BUMDes vs Kopdes: Dua Wajah Ekonomi Desa yang Sering Disalahpahami

🏡Pernah dengar istilah BUMDes dan Kopdes?
Keduanya memang terdengar mirip — sama-sama “milik desa” dan sama-sama bicara tentang ekonomi kerakyatan.
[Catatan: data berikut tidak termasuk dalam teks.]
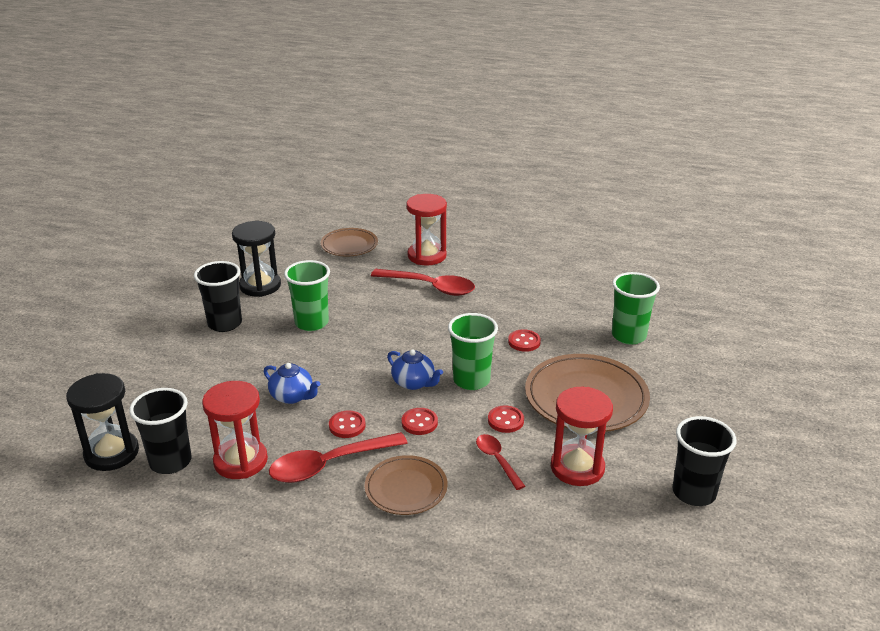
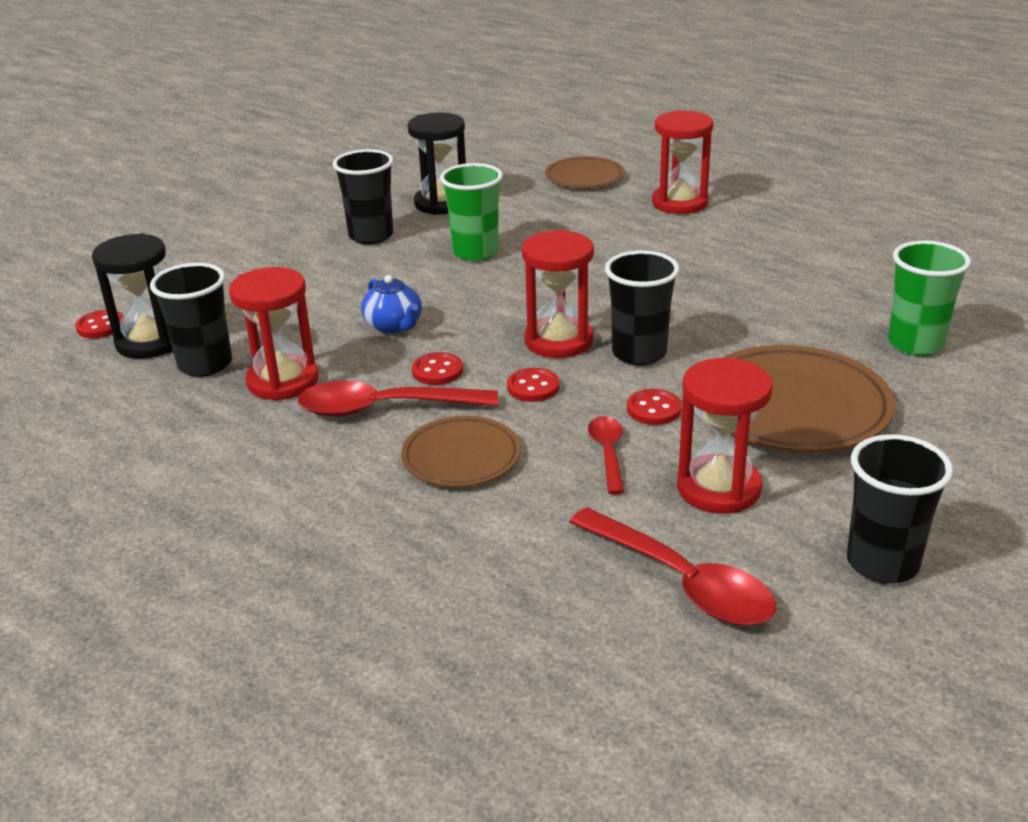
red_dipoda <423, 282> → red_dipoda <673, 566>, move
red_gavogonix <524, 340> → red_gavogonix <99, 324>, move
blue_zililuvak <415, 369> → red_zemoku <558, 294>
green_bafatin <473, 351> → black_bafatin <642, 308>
Tapi di balik kesamaannya, sebenarnya keduanya punya fungsi, dasar hukum, dan risiko yang sangat berbeda.

Mari kita bahas dengan santai, gaya ngopi sore di balai desa 😄☕


🌾 Apa Itu BUMDes (Badan Usaha Milik Desa)?

BUMDes adalah lembaga ekonomi resmi milik desa yang dibentuk berdasarkan Undang-Undang Nomor 6 Tahun 2014 tentang Desa.
BUMDes hadir sebagai “mesin penggerak ekonomi” desa, di mana modalnya bersumber dari APBDes, dan pengelolaannya dilakukan oleh masyarakat bersama pemerintah desa.

Tujuannya jelas:

Meningkatkan kesejahteraan warga melalui usaha ekonomi produktif berbasis potensi lokal.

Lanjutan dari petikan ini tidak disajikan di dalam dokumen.